On 12/08/2010 03:15 AM, Stefan Hajnoczi wrote:
On Tue, Dec 07, 2010 at 04:02:03PM +0100, Jes Sorensen wrote:
On 12/07/10 15:48, Michael Roth wrote:
On 12/07/2010 07:31 AM, Jes Sorensen wrote:
On 12/03/10 19:03, Michael Roth wrote:
I am not happy with this addition of numbers to these functions, it
doesn't tell us why we have a 3 and how it differs from 2. If 3 is
really the backend for implementing 2, maybe it would be better to name
it __qemu_set_fd_handler2() and then have macros/wrappers calling into
it.
That was the initial plan, but qemu_set_fd_handler2() is a back-end of
sorts for qemu_set_fd_handler(), so I was just trying to be consistent
with the naming. Personally I don't have any objections one way or the
other.
Anything to avoid qemu_set_fd_handler17() at some point.
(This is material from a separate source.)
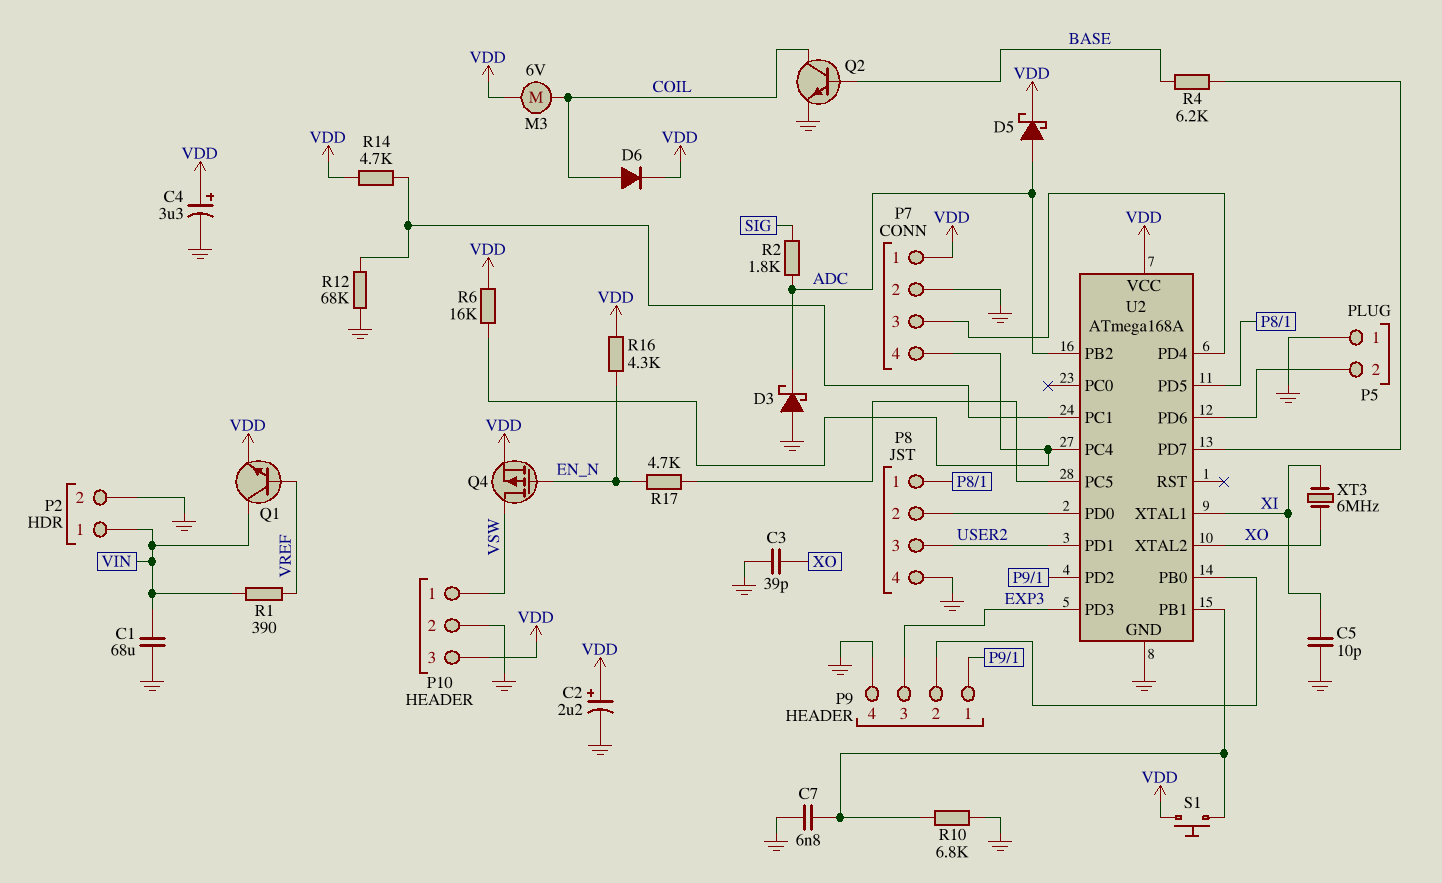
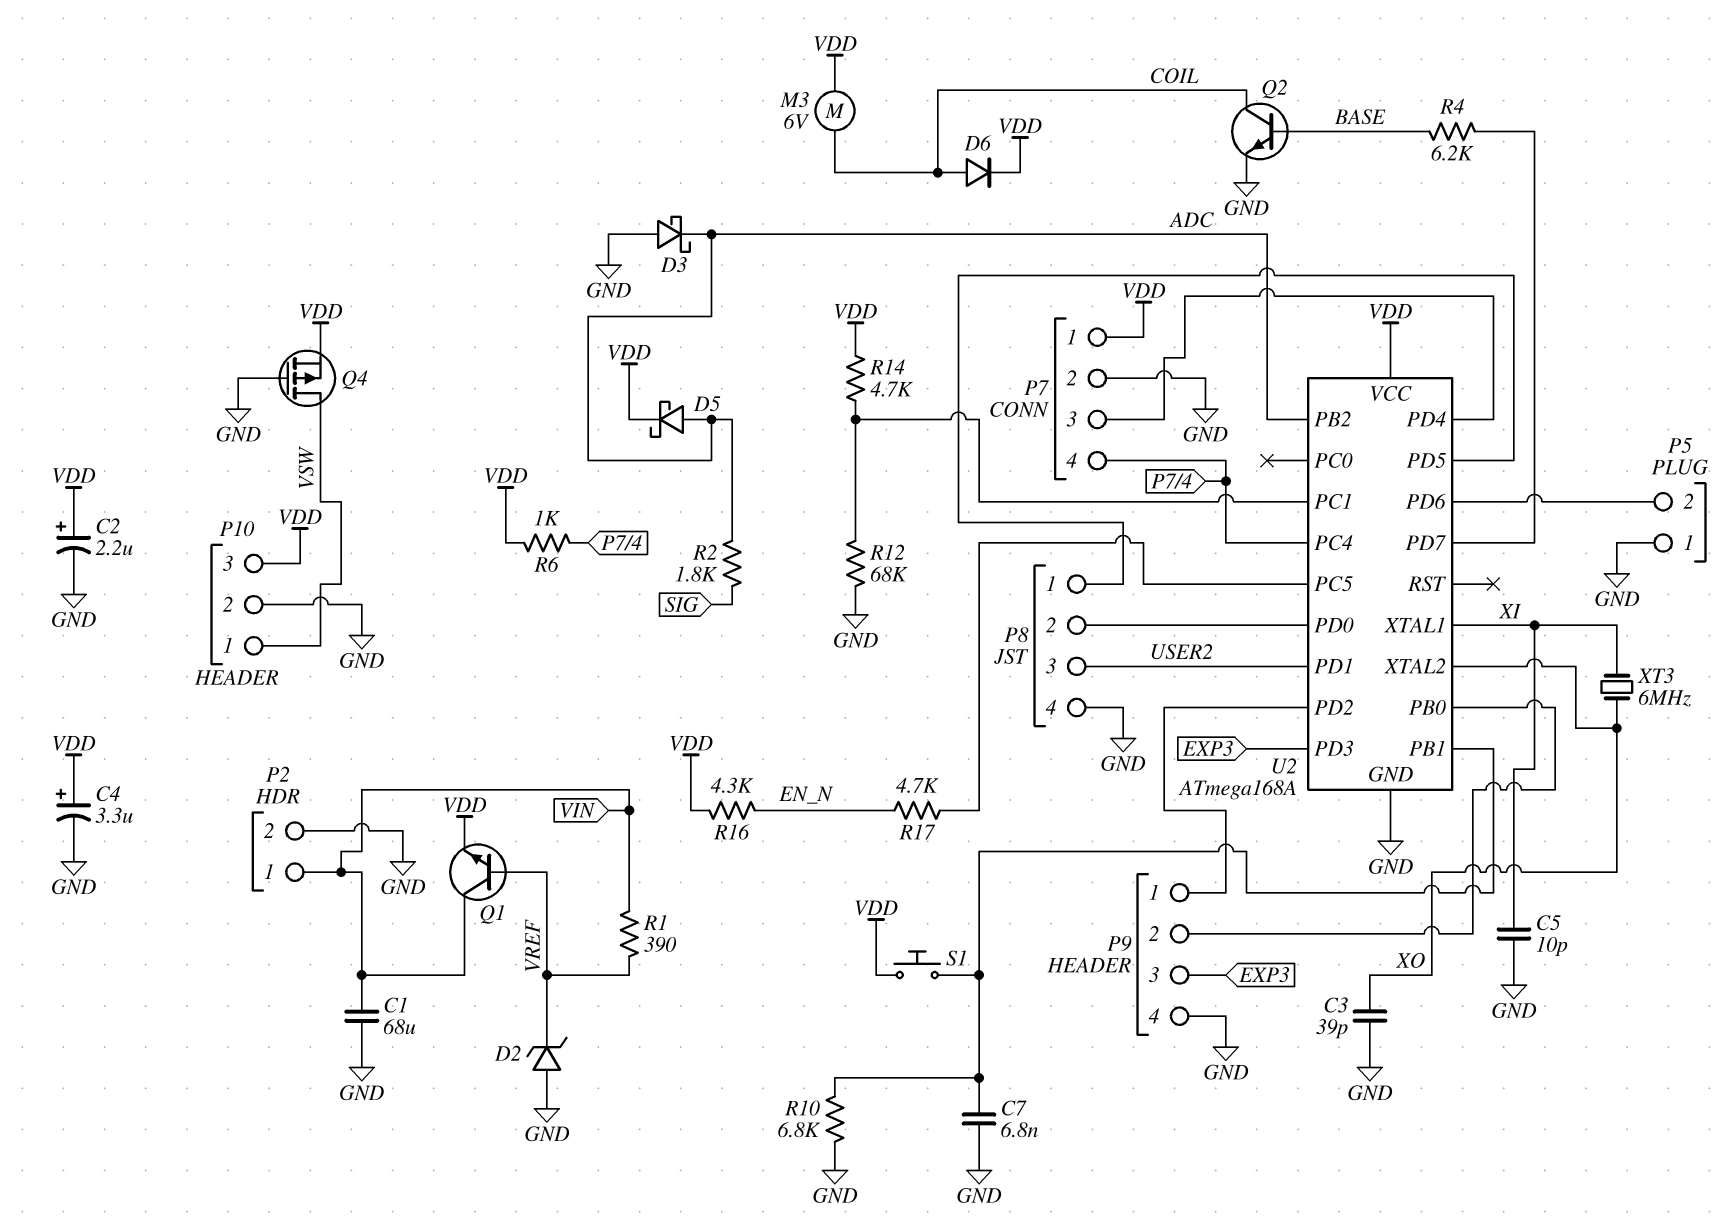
D2: none -> zener (A GND, K VREF)
Q4: PMOS (G EN_N, D VSW, S VDD) -> PMOS (G GND, D VSW, S VDD)
R6: 16k (P7/4, VDD) -> 1k (P7/4, VDD)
I think using
__qemu_set_fd_handler() encourages people to modify that code rather
than copy it.
I agree that qemu_set_fd_handler3() could be named something more
meaningful.  Unfortunately we can't use __qemu_set_fd_handler() because
the C language standard reserves identifiers that start with double
underscore for the standard library.  The Linux kernel gets away with it
because the code is freestanding but that doesn't apply to QEMU.

fdset_set_handler()

or:

iohandler_set_handler()

Take whatever the structure is that represents the global state, convert it's name to lower case, and use that as the prefix.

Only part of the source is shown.